Es triste contemplar en la clase política las trampas y corrupciones que se dan en la búsqueda de los primeros puestos.  Aunque se argumenta que se quiere servir al pueblo, la forma en que se busca despiadadamente el poder, nos hace temer que no se entiende qué es el servicio y que no se piensa al estilo de Jesús.

¿Qué le decimos hoy a Jesús?  Es cierto tenemos miedo al servicio y a la cruz, pero Él nos ha dado ejemplo y nos asegura que hay otro camino para darle vida al pueblo y que este camino es el mismo que Él ha elegido.

Este día contemplémonos en nuestras diferentes situaciones y busquemos también nosotros imitar a Jesús que ha venido a servir y no a ser servido.

Martes de la II semana de Cuaresma

Mt 23, 1-12

Aunque este evangelio está referido especialmente a los líderes religiosos (sea o no clérigo) no podemos negar que presenta la realidad de la soberbia que existe en todos nosotros.

O, ¿quién podría negar, que cuando se presenta la ocasión, no busca tomar los puestos de honor, que su nombre esté entre luces de colores, que toda la gente hable de él… ser la estrella de su propia película?

Sobre todo, esto ocurre en aquellos a los que Dios ha puesto al frente de cualquier grupo humano, desde el padre de familia hasta el ejecutivo, el político y el sacerdote.

Se nos olvida con frecuencia que nuestra vida cristiana se manifiesta en la humildad.

Humillarse es ante todo el estilo de Dios: Dios se humilla para caminar con su pueblo, para soportar sus infidelidades.

Esto se aprecia bien leyendo la historia del Éxodo: Qué humillación para el Señor oír todas aquellas murmuraciones, aquellas quejas. Estaban dirigidas contra Moisés, pero, en el fondo, iban contra él, contra su Padre, que los había sacado de la esclavitud y los guiaba en el camino por el desierto hasta la tierra de la libertad.

Esta es la vía de Dios, el camino de la humildad. Es el camino de Jesús, no hay otro. Y no hay humildad sin humillación.

Al recorrer hasta el final este camino, el Hijo de Dios tomó la condición de siervo. En efecto, humildad quiere decir también servicio, significa dejar espacio a Dios negándose a uno mismo, despojándose, como dice la Escritura. Este vaciarse es la humillación más grande.

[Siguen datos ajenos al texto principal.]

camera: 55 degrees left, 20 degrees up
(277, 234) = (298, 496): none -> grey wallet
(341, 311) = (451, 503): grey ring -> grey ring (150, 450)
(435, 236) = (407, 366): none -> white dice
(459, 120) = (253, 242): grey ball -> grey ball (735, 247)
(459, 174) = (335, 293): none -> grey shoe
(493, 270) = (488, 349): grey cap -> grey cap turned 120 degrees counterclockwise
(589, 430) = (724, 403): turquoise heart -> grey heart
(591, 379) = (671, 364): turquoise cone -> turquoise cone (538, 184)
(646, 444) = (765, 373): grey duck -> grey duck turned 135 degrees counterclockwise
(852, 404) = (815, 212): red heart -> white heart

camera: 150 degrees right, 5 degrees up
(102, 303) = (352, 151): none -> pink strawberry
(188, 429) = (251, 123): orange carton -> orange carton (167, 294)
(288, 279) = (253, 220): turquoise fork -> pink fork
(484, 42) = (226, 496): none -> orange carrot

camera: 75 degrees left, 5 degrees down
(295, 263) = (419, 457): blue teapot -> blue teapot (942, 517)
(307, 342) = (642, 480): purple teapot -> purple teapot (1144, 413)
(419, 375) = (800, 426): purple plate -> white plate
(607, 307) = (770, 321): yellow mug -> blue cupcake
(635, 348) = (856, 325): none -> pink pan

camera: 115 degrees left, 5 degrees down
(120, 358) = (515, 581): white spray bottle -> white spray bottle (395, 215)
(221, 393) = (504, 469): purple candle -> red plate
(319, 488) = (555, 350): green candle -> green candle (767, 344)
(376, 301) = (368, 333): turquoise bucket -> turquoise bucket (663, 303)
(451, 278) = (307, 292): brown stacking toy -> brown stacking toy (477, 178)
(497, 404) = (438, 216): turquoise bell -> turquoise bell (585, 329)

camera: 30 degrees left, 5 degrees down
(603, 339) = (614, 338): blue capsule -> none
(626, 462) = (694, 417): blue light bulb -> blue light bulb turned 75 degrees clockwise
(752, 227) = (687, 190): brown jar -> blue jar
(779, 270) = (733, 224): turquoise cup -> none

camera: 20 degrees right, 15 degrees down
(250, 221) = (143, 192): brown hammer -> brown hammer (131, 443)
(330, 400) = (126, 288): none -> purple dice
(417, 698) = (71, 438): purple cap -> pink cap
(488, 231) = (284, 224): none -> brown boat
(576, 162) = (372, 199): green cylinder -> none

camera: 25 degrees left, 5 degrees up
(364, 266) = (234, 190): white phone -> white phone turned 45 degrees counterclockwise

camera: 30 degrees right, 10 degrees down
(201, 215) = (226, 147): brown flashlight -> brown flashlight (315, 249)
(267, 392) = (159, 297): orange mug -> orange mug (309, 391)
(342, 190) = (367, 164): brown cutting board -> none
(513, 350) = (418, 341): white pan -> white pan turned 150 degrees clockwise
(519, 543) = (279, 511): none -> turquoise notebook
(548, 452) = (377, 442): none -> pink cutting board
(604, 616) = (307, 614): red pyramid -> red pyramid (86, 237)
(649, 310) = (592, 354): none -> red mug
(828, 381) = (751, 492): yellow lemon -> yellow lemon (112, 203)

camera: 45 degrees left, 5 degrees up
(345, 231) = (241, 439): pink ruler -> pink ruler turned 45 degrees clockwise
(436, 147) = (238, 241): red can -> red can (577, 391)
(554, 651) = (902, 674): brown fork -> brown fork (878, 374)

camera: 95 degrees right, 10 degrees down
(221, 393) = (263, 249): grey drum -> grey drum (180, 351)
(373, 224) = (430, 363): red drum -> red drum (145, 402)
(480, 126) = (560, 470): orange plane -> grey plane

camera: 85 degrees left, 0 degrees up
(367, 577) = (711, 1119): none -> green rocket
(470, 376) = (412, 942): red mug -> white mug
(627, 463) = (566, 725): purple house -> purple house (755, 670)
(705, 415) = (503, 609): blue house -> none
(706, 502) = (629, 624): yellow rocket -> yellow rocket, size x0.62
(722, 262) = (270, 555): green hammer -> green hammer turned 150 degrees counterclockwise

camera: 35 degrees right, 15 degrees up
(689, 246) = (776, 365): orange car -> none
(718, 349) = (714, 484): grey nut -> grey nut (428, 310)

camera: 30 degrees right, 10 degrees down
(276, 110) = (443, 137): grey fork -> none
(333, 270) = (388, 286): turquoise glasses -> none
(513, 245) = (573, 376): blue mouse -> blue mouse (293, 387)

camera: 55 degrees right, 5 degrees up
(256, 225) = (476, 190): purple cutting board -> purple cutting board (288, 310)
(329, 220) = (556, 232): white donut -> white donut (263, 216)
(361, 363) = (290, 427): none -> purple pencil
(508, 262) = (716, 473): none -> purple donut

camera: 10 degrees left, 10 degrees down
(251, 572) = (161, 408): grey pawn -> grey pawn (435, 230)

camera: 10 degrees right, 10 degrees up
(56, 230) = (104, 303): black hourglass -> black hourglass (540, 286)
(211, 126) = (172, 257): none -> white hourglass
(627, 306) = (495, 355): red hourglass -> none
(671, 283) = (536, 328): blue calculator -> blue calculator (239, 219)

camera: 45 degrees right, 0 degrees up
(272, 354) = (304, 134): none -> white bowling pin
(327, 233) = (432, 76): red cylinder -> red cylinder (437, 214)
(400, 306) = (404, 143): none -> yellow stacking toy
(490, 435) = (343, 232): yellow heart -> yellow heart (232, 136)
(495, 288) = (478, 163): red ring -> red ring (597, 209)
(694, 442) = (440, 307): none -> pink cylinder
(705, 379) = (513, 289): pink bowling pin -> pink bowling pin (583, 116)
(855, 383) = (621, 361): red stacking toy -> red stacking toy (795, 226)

Hay otra vía, contraria al camino de Cristo: la mundanidad. La mundanidad nos ofrece el camino de la vanidad, del orgullo, del éxito. Es la otra vía.

El maligno se la propuso también a Jesús durante cuarenta días en el desierto. Pero Jesús la rechazó sin dudarlo.

Y, con Jesús, sólo con su gracia, con su ayuda, también nosotros podemos vencer esta tentación de la vanidad, de la mundanidad, no sólo en las grandes ocasiones, sino también en las circunstancias ordinarias de la vida.

Lunes de la II semana de Cuaresma

Lc 6, 36-38

El tiempo de la cuaresma nos invita a descubrirnos como pecadores, como personas necesitadas del amor y la misericordia de Dios.

Y es importante llegar a ser conscientes de esta realidad ya que solamente cuando uno reconoce lo miserable que es, su corazón se puede abrir a los hermanos.

Ordinariamente las personas, soberbias, déspotas y egoístas no han tenido nunca la experiencia de encontrarse con sus debilidades y darse cuenta que no solo no son mejores que las gentes a las que han juzgado o maltratado sino que incluso muchas veces han sido peores que ellas mismas.

Cuando sientas el impulso de juzgar o de condenar, mira un poco en tu interior y descubrirás que no eres mejor que él, y que a pesar de esto, Dios te ama y te muestra su misericordia… seguramente esta mirada interior te llevará a amar, a perdonar y a ayudar a tu hermano.